17 February 2019
Week Three
Following on from last week’s composing smaller paintings to build larger images, I attempted to paint bigger paintings inspired by these groupings. I didn’t make many before I lost heart. It wasn’t in the spirit of the particular painting process, it was too illustrative. I instead used these to influence the painting process, rather than to copy what already existed. I looked at how the grouped paintings alluded to larger gestural marks which cut across the frame.

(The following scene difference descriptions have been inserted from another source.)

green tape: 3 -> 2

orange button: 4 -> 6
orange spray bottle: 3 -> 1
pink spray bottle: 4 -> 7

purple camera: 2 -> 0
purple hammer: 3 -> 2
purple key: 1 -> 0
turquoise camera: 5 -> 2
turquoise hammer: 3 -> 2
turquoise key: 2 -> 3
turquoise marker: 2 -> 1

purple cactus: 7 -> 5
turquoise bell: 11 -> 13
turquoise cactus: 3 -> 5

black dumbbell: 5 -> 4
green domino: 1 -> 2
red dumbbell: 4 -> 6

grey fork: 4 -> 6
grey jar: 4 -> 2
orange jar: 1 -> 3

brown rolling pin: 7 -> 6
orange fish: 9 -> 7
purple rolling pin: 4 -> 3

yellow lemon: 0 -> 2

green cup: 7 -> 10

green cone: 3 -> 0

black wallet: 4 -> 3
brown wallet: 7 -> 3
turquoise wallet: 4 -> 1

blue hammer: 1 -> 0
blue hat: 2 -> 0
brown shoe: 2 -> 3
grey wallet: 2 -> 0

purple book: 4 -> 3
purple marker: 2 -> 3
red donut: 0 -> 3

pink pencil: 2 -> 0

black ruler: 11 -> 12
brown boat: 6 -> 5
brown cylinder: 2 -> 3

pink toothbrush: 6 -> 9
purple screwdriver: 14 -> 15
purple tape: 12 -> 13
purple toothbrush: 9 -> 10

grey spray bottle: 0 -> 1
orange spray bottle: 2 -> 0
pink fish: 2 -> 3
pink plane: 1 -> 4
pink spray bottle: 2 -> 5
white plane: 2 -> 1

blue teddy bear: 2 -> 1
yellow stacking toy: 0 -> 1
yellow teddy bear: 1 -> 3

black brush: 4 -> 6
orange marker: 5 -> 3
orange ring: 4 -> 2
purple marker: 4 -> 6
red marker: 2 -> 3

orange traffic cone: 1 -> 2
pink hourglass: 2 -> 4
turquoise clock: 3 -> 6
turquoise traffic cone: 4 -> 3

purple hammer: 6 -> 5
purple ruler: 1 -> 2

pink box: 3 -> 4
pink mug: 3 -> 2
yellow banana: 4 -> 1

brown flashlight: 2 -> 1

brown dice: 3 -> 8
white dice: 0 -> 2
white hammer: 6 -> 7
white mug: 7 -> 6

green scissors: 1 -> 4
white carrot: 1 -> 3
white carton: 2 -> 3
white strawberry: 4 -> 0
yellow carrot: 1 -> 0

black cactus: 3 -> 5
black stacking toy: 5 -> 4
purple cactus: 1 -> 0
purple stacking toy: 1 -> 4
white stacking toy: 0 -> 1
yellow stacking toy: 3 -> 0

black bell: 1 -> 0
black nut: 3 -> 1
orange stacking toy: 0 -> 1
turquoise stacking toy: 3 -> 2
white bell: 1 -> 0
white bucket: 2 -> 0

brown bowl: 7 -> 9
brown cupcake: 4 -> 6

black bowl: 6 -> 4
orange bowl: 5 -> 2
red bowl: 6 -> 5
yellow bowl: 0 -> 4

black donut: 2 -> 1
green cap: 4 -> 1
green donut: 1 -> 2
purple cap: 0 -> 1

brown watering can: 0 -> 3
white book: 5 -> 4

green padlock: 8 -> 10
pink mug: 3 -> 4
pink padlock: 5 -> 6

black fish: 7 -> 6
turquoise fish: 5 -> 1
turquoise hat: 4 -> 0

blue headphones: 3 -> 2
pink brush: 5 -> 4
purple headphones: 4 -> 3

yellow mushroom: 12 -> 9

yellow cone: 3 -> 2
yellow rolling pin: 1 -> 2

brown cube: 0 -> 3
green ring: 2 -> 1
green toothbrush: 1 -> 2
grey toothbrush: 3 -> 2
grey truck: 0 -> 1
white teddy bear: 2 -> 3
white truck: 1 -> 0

I had been screen printing for only a week now, having not done it before this term. I was working out ways of bringing my painting and printmaking together somehow. I was intrigued by the way you don’t know how the screen stencil has printed until the screen is lifted up. Subconsciously this came into my painting work. I was playing around with monotype-like printing through the silk screen when cleaning it when changing the colour of the ink. I pressed the ink through the screen with a wet rag and what developed was a monotype also with the screen stencil there.

Following my tutorial last week where we discussed aspects of composition and layout, I experimented with working on unconventional shaped surfaces. I had primed a large sheet of paper and I tore it up at random to leave me with strange shapes of all sizes. My starting point was to paint landscapes without thinking too much about the intersection of a rectangle. More fluid and free was my painting that I shrieked with joy! This freeing exercise brought me back to when I first painted as a child and had no inner critique. I worked prolifically and created Warshak-like or ink blot test images. I could see multiple things in each image depending on how I looked at them and found that other people also saw different things. There were many possibilities here.